Un figlio da accudire, crescere, sentire tutto suo. Valeria Marini ne parla da tempo e ora è più determinata che mai ad averlo. Non sempre la natura aiuta le aspiranti mamme, specie dopo una certa età. Per questo la Marini, nell'intervista ad un noto settimanale, ha rivelato: "Mi sono rivolta a una clinica della fertilità, al dottor Claudio Giorlandino che in questi anni ha aiutato tante donne ad avere un figlio, il progetto di vita più grande che ci sia". Ma per fare un bambino serve soprattutto il compagno giusto, come ha ribadito la showgirl e modella: "Spero di incontrare la persona giusta con cui condividere questo progetto di vita. A meno di storie di vita particolari, credo che mettere al mondo un figlio senza padre sia un atto di egoismo".
Gli aborti passati - In precedenza, in occasione del lancio del suo libro Lezioni intime, Valeria Marini aveva raccontato di essere stata costretta per tre volte a ricorrere all'aborto, due delle quali su insistita richiesta del suo compagno di allora, Vittorio Cecchi Gori.
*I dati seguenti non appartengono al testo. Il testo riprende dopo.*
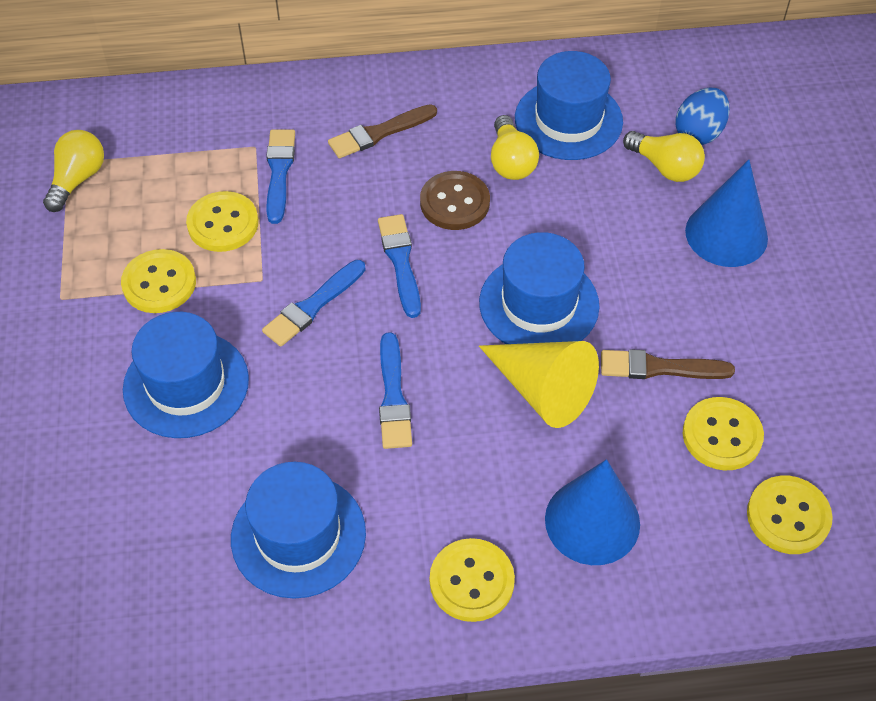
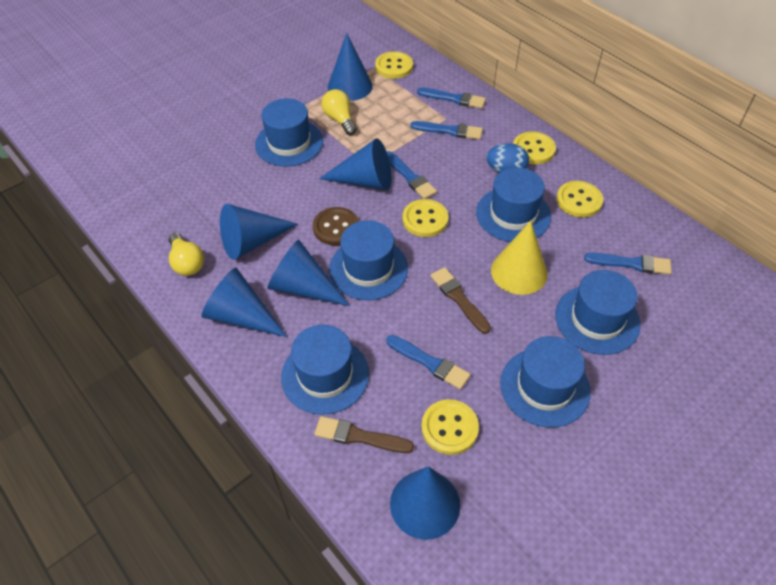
blue brush: 4 -> 5
blue cone: 2 -> 6
blue hat: 4 -> 6
yellow light bulb: 3 -> 2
Figli desiderati (da lei) già molti anni fa, desiderio che con gli anni è cresciuto: "Ho avuto delle gravidanze sfortunate, degli aborti spontanei, ma non mi do per vinta e vado avanti. Non c’è nulla di cui vergognarsi ed è un dovere mettere la mia popolarità al servizio degli altri. La scienza può aiutare tante donne che come me fanno fatica a rimanere incinte".
Guerra finita con Cecchi Gori - Dopo aver denunciato quattro episodi di violenza domestica subiti dall'ex compagno, il produttore Vittorio Cecchi Gori, tra il giugno 2003 e l'ottobre 2005, di fronte al giudice monocratico Agnese Burtone la showgirl lo scorso febbraio lo ha perdonato, ritirando la querela. Per poi rilanciare i suoi progetti ambiziosi: sposarsi entro un anno, avere un figlio e tentare la carriera poltica, magari nelle file del Pdl.